The Opinion of the Court's Advocate-General was that, under the Working Time Directive, time is either working time or rest time; there is no grey area in between.  To be working time the employee has to be:

  1. at the workplace;
  2. under the direction of the employer; and
  3. carrying out his activities or duties.

In this case, all three requirements were met; 1 and 3 because, for a worker who does not have a fixed or habitual place of work, travelling is an essential part of the job; and 2 because the worker's routes and destinations were determined by the employer. Travel to the first customer, and back from the last, should be treated in the same way as travel between jobs. 

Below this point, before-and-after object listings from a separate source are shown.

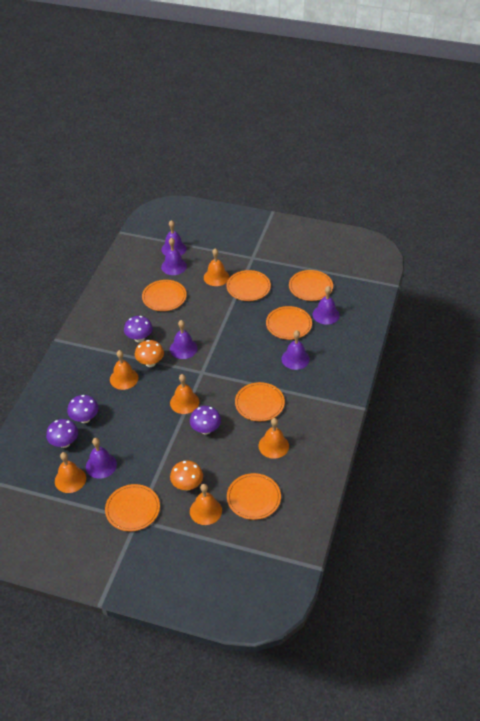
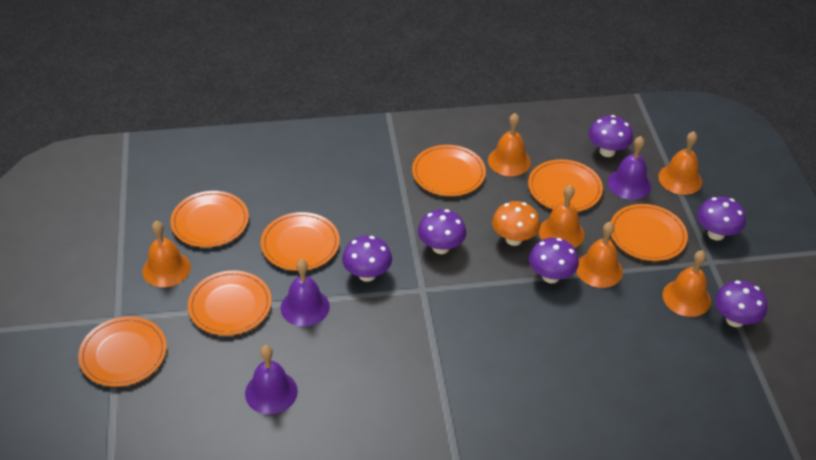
orange mushroom: 2 -> 1
purple bell: 6 -> 3
purple mushroom: 4 -> 6

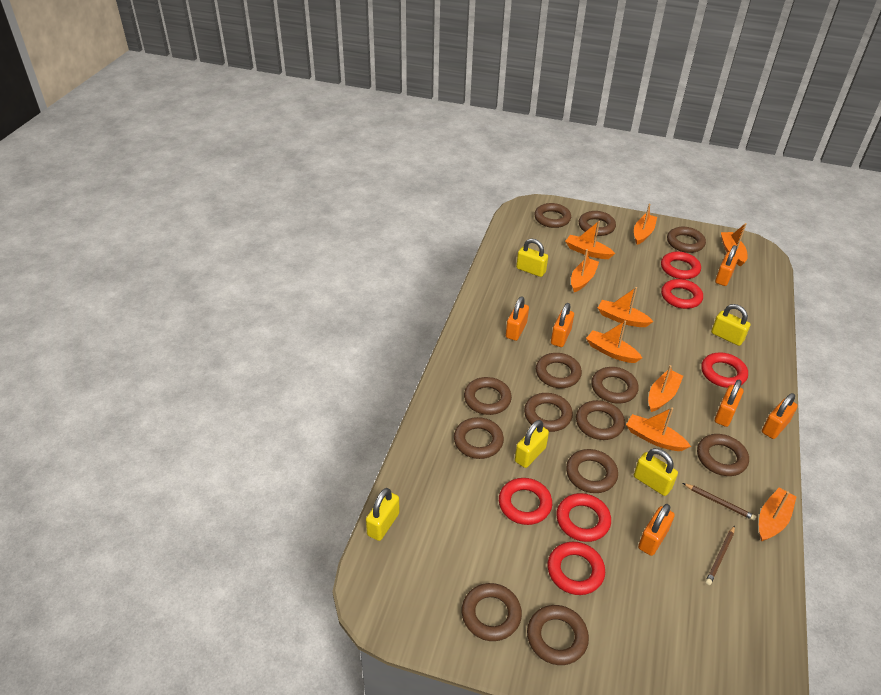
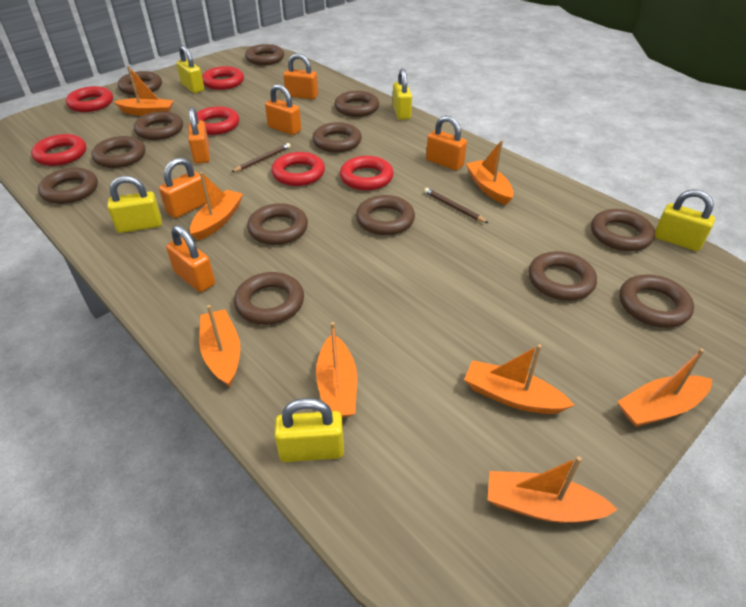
orange boat: 9 -> 8

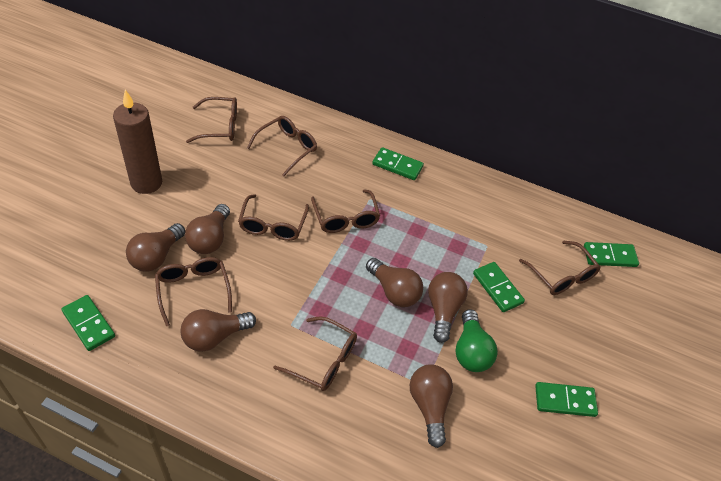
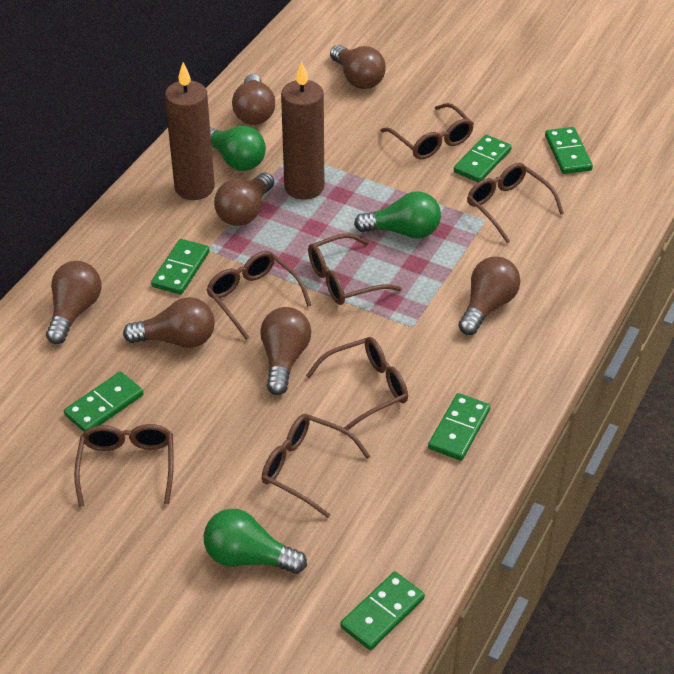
brown candle: 1 -> 2
brown light bulb: 6 -> 7
green domino: 5 -> 6
green light bulb: 1 -> 3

The Opinion is not binding on the Court itself, which will decide the case later in the year, but it is followed more often than not. Our Working Time Regulations use the same definition of working time as in the Directive, so, assuming the Opinion is followed, we would expect tribunals here to take the same approach in the case of mobile workforces, or employees who work at a number of different locations but do not have a specific base. It remains the position, however, that travelling time to an employee's usual place of work would not normally be regarded as working time.